I rested and as I did not engage in any PC activities, the symptoms were much better. I found if I did activities slowly, a little at a time, it helped. Financially, I used sick leave to support my time off work. I didn’t put in a claim for stress leave because it was too stressful!
After four months on leave, I never went back to work. I changed from sick leave to leave without pay, which led eventually to the single parent pension.
After some months, the insurer sent me to a specialist (occupational physician) who they said would review me and help me with advice on how to treat my condition. I felt later, when I saw the report, that the purpose of the consultation was to undermine me, to pick out any information that could be used to recommend closing the case.
My GP wrote a letter to the insurer stating the patient was still sick, needs help and requesting that they not close the case. There were now two conflicting reports. The insurer decided to choose their own specialist’s report and the case was closed. I then rang a lawyer who advised me to put in a psychological claim for work-related stress with the Administrative Appeals Tribunal, but I felt too stressed, scared and upsetI stopped work. I resigned. I was scared about what would happen next, which made me very stressed. I now had no trust in the insurer or my immediate work supervisors. I no longer wanted caseworkers and rehabilitation personnel all supervising me and telling me what to do. They weren’t helping. I decided to get on with my life as best I could by myself. I could see that if I didn’t use a computer and monitored all my activities to not do any one thing for too long, and rest when my symptoms flared up, I could at least run the house and raise my child.
Five Years Later
I’m still looking and hoping for a cure, although I feel grief for loss of my former lifestyle.
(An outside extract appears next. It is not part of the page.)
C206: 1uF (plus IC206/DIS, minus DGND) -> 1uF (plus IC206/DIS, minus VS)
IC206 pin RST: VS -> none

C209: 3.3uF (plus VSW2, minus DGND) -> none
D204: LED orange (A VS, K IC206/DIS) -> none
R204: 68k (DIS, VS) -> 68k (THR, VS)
What I find difficult now is tiredness around social activities and explaining what you do with yourself… I say "art". Another difficulty is people who always say “Are you working yet?” or “How do you manage for money?”
Medically, I have a new GP who specialises in OOS injuries. He has recommended a chiropractor and gym program which includes weights for maintenance of my body strength. He says that this will maximise what I can do. Daily I cope with my life through regular gym work, rest and making goals. My biggest way of managing is mixing activities and not over-doing it in one area.
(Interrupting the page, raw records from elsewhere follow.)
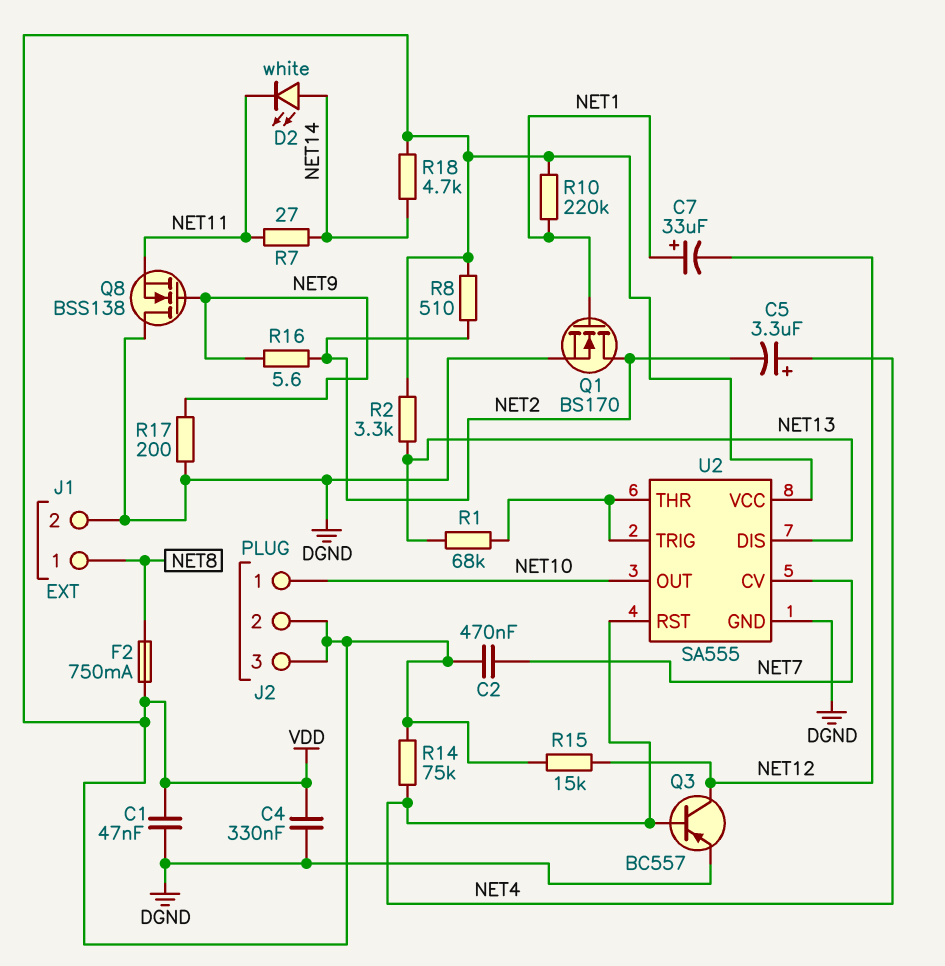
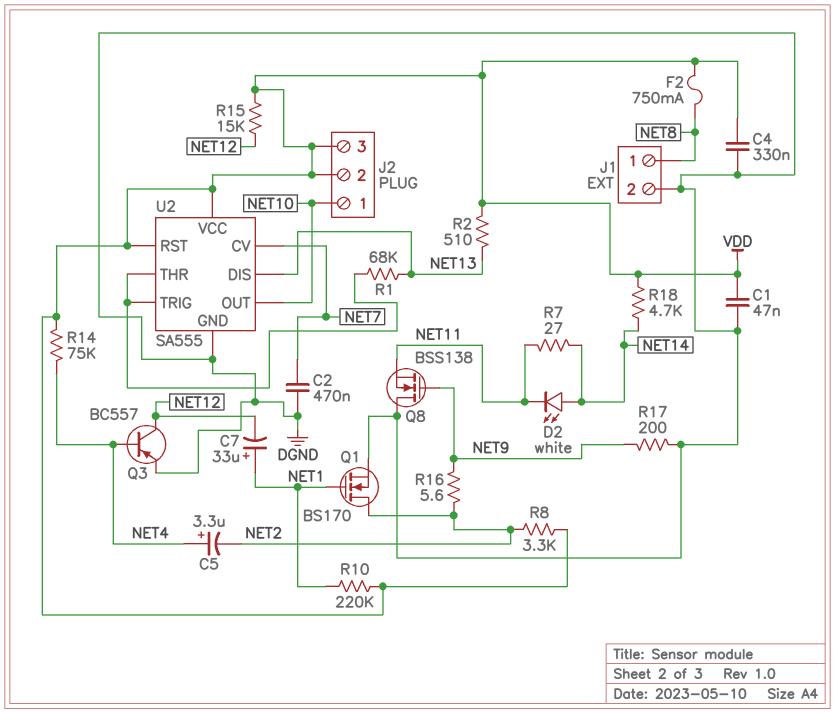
C2: 470nF (NET7, VDD) -> 470nF (DGND, NET7)
R2: 3.3k (NET13, VDD) -> 510 (NET13, VDD)
R8: 510 (NET2, VDD) -> 3.3k (NET2, VDD)
U2 pin RST: NET4 -> VDD

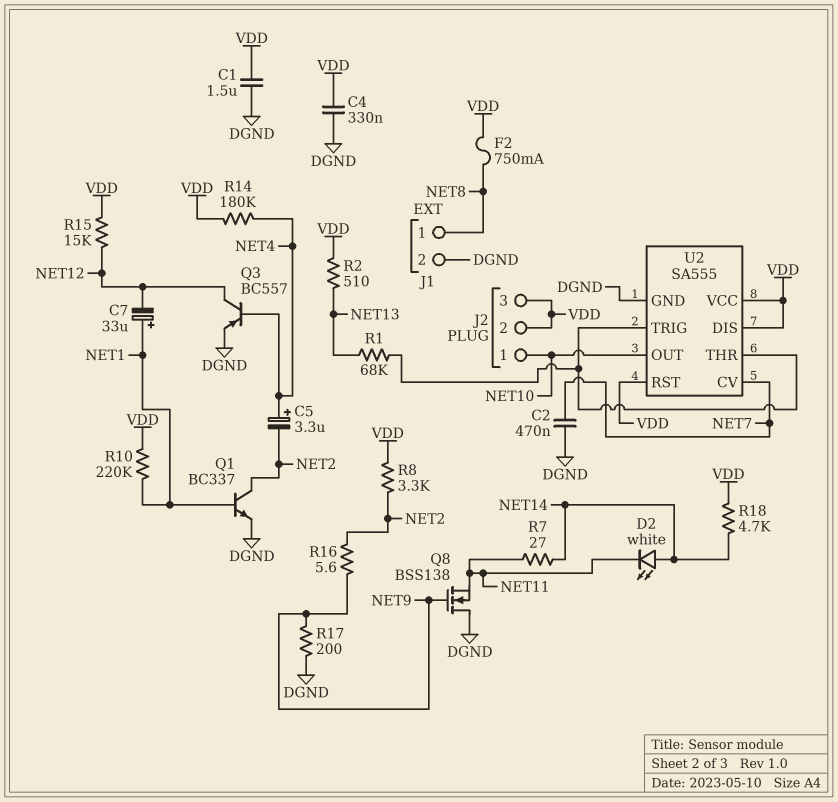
C1: 47nF (DGND, VDD) -> 1.5uF (DGND, VDD)
Q1: NMOS BS170 (G NET1, D NET2, S DGND) -> NPN BC337 (B NET1, C NET2, E DGND)
R14: 75k (NET4, VDD) -> 180k (NET4, VDD)
U2 pin DIS: NET13 -> VDD

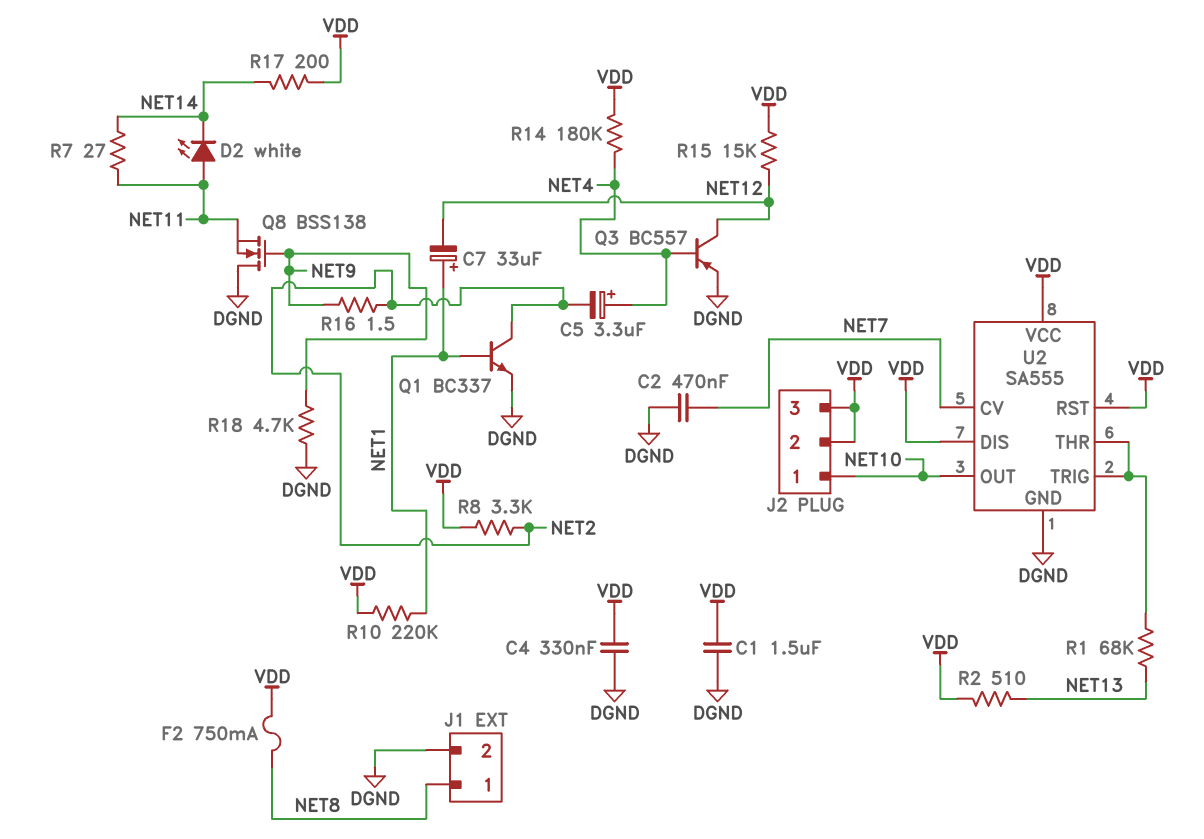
D2: LED white (A NET14, K NET11) -> LED white (A NET11, K NET14)
R16: 5.6 (NET2, NET9) -> 1.5 (NET2, NET9)
R17: 200 (DGND, NET9) -> 200 (NET14, VDD)
R18: 4.7k (NET14, VDD) -> 4.7k (DGND, NET9)

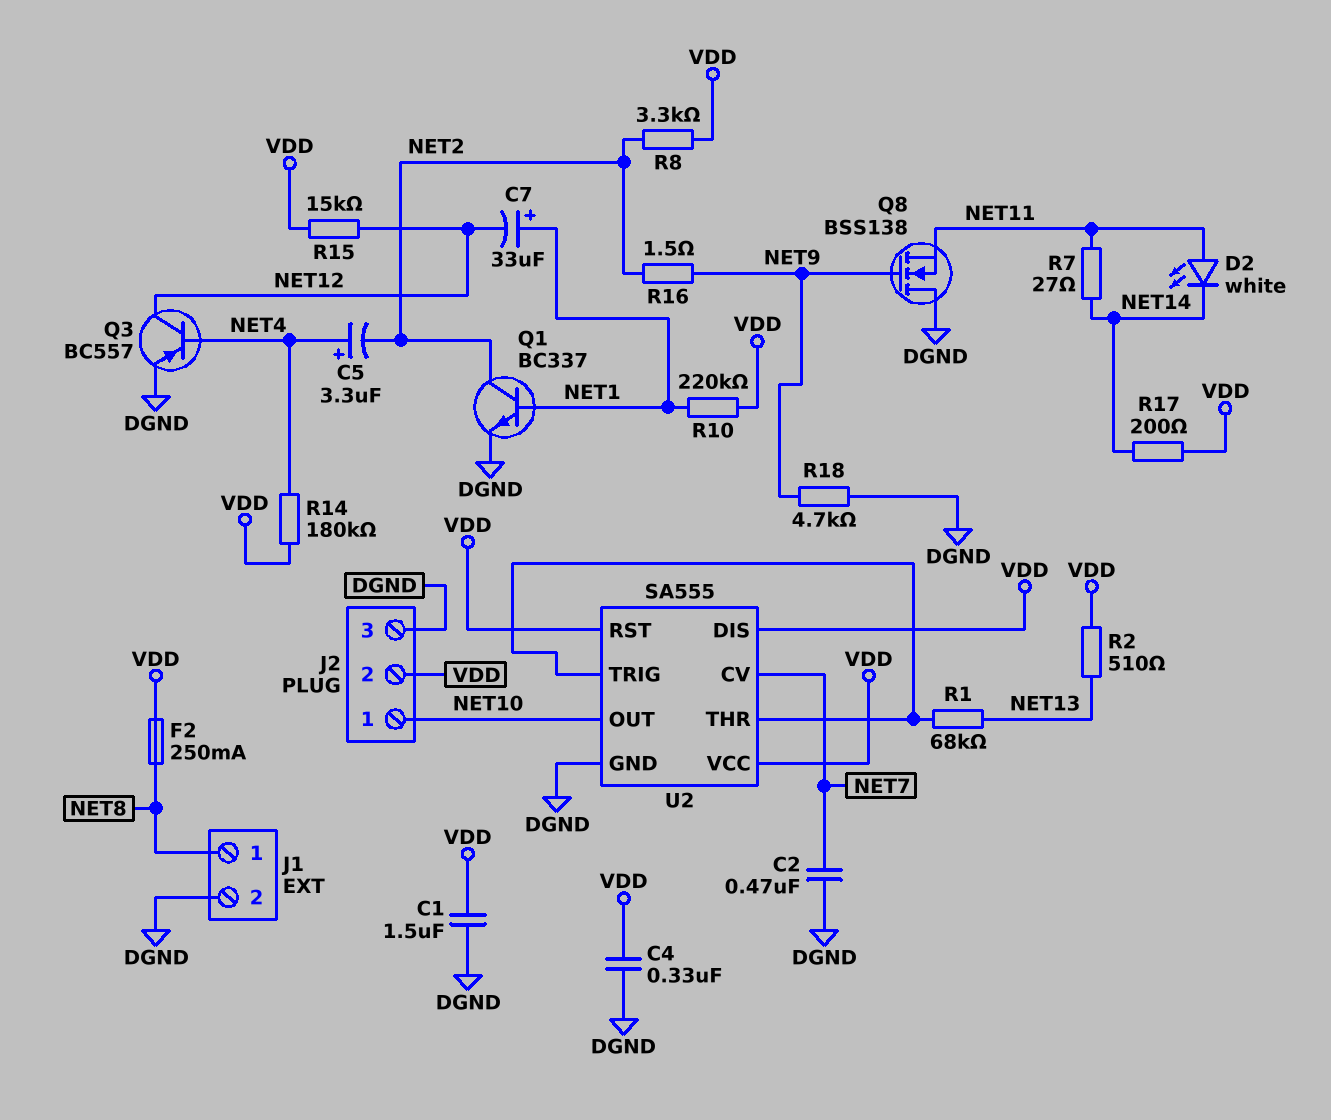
F2: 750mA (NET8, VDD) -> 250mA (NET8, VDD)
J2 pin 3: VDD -> DGND

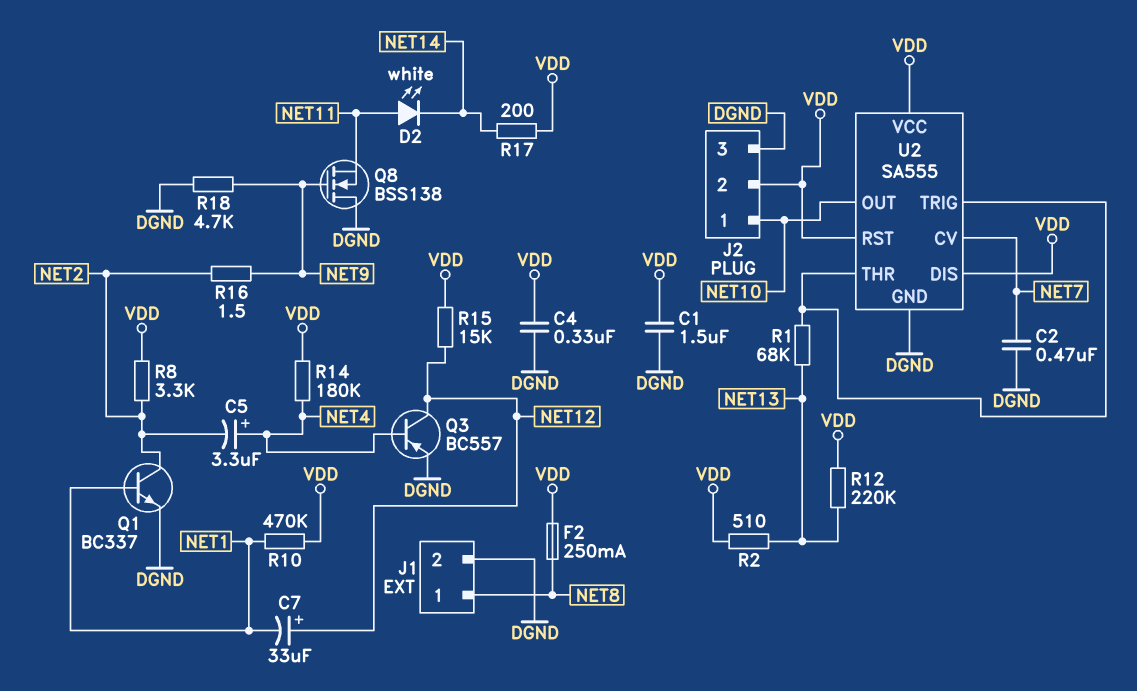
C7: 33uF (plus NET1, minus NET12) -> 33uF (plus NET12, minus NET1)
R7: 27 (NET11, NET14) -> none
R10: 220k (NET1, VDD) -> 470k (NET1, VDD)
R12: none -> 220k (NET13, VDD)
On the emotional front, I love the time I have with my daughter. I access counselling services, for example, Parentline. I spend time with my friends. I like to make things nice in my home and enjoy these things. I love putting flowers in the house and appreciating small things. I don’t like to be a victim. I make sure I get sun and fresh air every day. I take care of my appearance which I feel gives me inner confidence. I work out regularly at the gym which helps get the blood pumping and has helped with lifting shopping bags.
Physically, I have improved my posture management with books from the library. I have also learnt and practise a number of relaxation techniques. I do Iyengar yoga, a rehabilitation style of yoga which is very precise and slow and makes me aware of my body. I have hot baths with Epsom salts which relax the muscles. This helps when I’m tired, especially in the evenings. I have bought myself a lovely small car which is easy to drive and was designed for people with arthritis. I bought myself a great bed which is posturally very supportive but also super soft and “cuddles me like a massage”.
Intellectually, I do a lot of reading, mainly in the self-development area to achieve goals I’ve set myself about areas I want to learn about. I am self-contained and content. I appreciate me and value me as a person. I have learnt not to be perfect. I have set life goals which I accomplish at my own speed. I do art, writing and poetry. One day I hope to have my own art exhibition.”